Prasad's research covers many areas including labor economics, business cycles, and open economy macroeconomics. He has testified before the United States Senate Committee on Finance and the United States House Committee on Financial Services (both on China), and his research has been cited in the U.S. Congressional Record. He is now also one of the two Lead Academics for the India country programme at the International Growth Centre. His publication record includes articles in many collective volumes as well as academic journals such as the American Economic Review, The Economic Journal, the Journal of Development Economics, the Journal of Economic Perspectives, the Journal of International Economics, the Journal of Monetary Economics and the Review of Economics and Statistics.

==Economic views==
In a series of papers written with Michael Keane in the early 2000s, Prasad argued that the Polish model of transition, which involved rapid liberalization of prices and opening to trade ("The Big Bang"), combined with very gradual privatization of state enterprises and a generous system of social transfers, led to both superior economic growth and less inequality than occurred in other former communist countries.
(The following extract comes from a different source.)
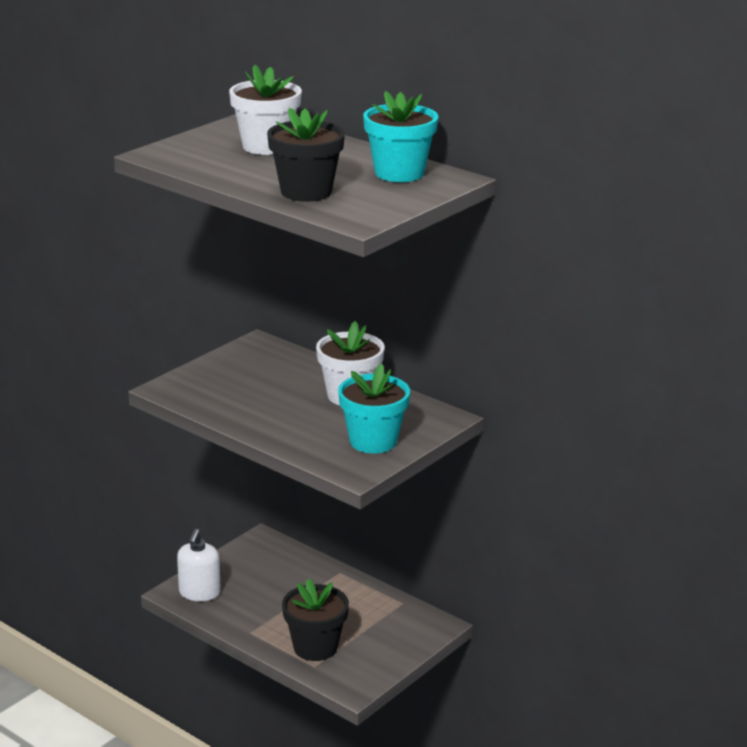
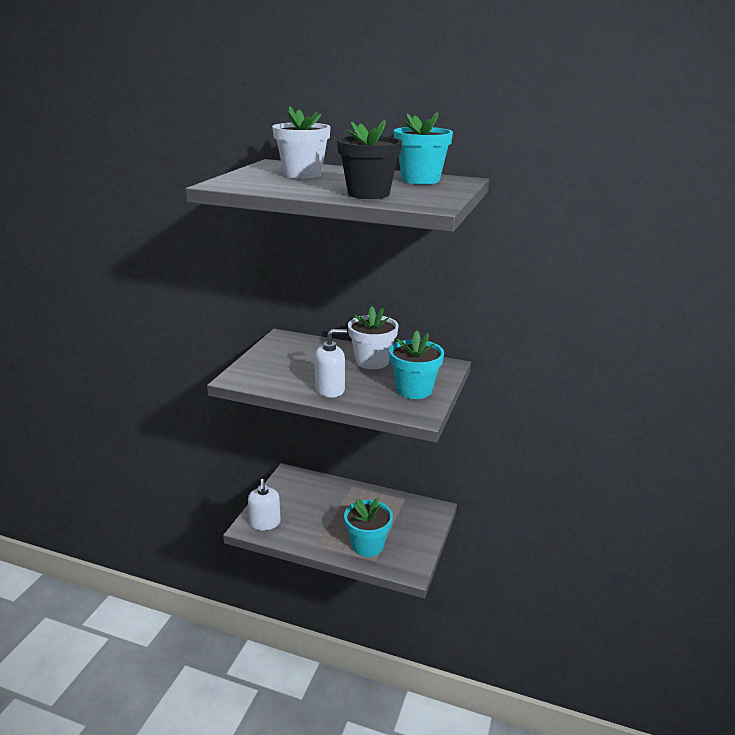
camera: 20 degrees left, 0 degrees up
(269, 422) = (330, 389): none -> white soap dispenser
(315, 647) = (367, 545): black flower pot -> turquoise flower pot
In The Dollar Trap (2014), Prasad examined the U.S. dollar's continuing dominance in the world economy following the 2008 financial crisis. In an interview with the Wall Street Journal, he stated:
... it’s difficult to lay out a convincing scenario where the dollar is displaced any time in the foreseeable future as the dominant reserve currency. In international finance everything is relative. It’s not that the U.S. has especially good policies or growth prospects, it’s that the rest of the world looks weaker when it comes to putting together the powerful financial institutions that the U.S. has.... There are times, like during the debt-ceiling debate, when that trust is called into question. But the world has no other place to go, especially during times of global financial market turbulence or, paradoxically, even turbulence originating in the U.S.

Prasad was asked in 2014 to comment on whether he believed President Barack Obama would impose harsher sanctions against Russia for their aggression against Ukraine and annexation of Crimea. Prasad said harsher sanctions at this time were unlikely.

In October 2016, Prasad published Gaining Currency: The Rise of the Renminbi. As the date for the designation of the Chinese renminbi as an IMF major global currency also approached, Prasad thinks fears of a [Chinese] financial meltdown are overblown. Most borrowers and lenders, he points out, are owned by the government, so banks are unlikely to pull their loans and precipitate a cascading crisis. Still, economic and financial fragility, he argues, will limit the rise of the Chinese yuan as a global “safe haven” currency.

The book was launched at Brookings with a panel including Prasad, Ben Bernanke and others moderated by Greg Ip of the Wall Street Journal.